Today it is a tangle of sewage-choked lanes snaking among thousands of squalid shacks, an endless sprawl that dwarfs the base at its heart. Pounding rainstorms gather fetid pools that swarm with mosquitoes and flies spreading death in their filthy wake. All but one of the aid groups working here have pulled out.

Many who live here say the camp is named for the Rwandan soldiers based here as monitors of a tattered cease-fire. But the camp’s sheiks say the name has a darker meaning, one that reveals their deepest fears.

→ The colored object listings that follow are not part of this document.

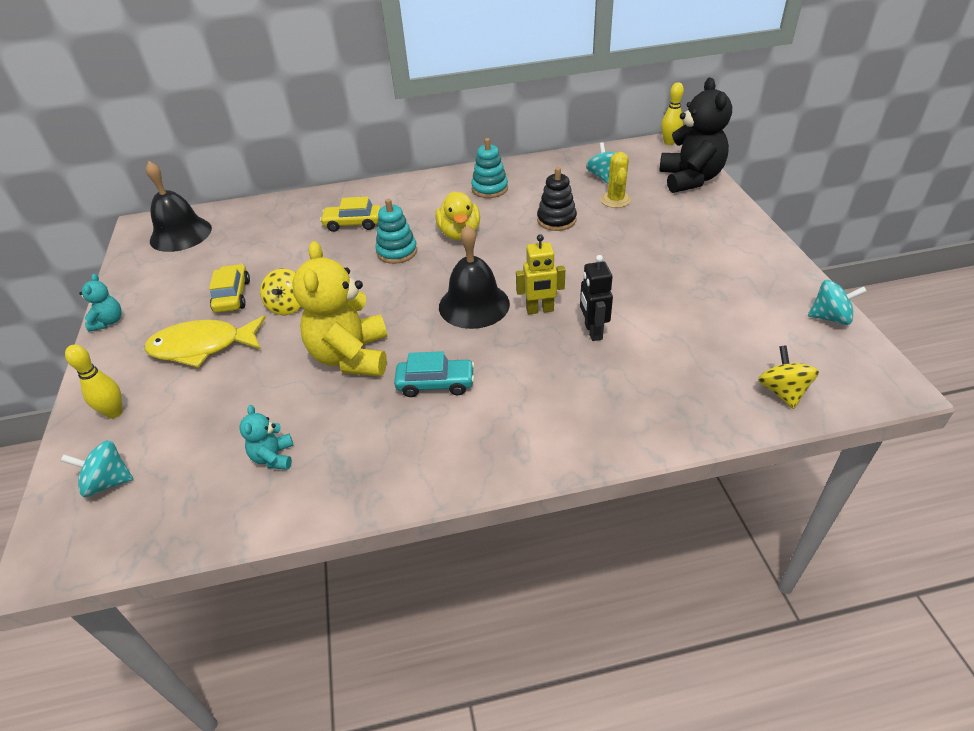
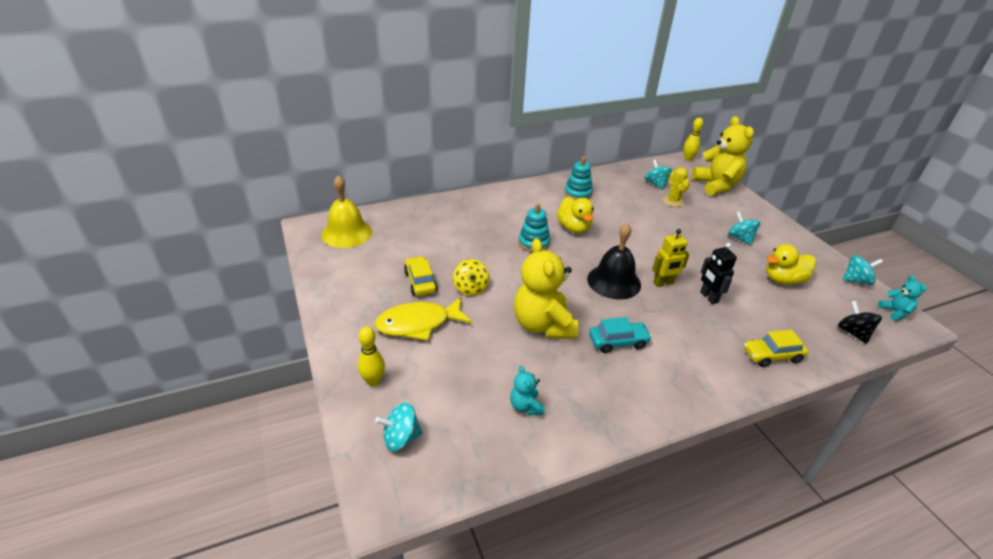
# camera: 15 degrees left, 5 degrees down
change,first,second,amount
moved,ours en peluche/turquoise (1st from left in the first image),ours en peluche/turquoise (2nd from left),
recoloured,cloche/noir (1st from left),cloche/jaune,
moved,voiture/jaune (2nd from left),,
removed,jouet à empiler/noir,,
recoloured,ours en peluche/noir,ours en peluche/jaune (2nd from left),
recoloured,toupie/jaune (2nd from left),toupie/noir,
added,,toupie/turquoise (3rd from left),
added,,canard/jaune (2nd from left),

“What happened in Rwanda, it will happen here,” said Sheik Abdullah Muhammad Ali, who fled here from a nearby village seeking the safety that he hoped the presence of about 200 African Union peacekeepers would bring. But the Sudanese government has asked the African Union to quit Darfur rather than hand over its mission to the United Nations. “If these soldiers leave,” Sheik Ali said, “we will all be slaughtered.”

Tawila and the sprawling, makeshift camp of displaced people at its edge sit astride a deadly fault line in Darfur. This small but strategic town has been the front line of some of the deadliest battles in a conflict that has killed hundreds of thousands of people and sent 2.5 million fleeing.

It is a place where a grim struggle between the government and its Arab allies, and non-Arab rebel factions, has given way to a fractured struggle that pits non-Arab tribes against one another, fanning centuries-old rivalries and setting the scene for a bloodbath of score-settling vengeance should the African Union soldiers withdraw, as demanded, at the end of this month.



The edge of the Rwanda camp in Tawila, Sudan, a precarious refuge for uprooted villagers in Darfur.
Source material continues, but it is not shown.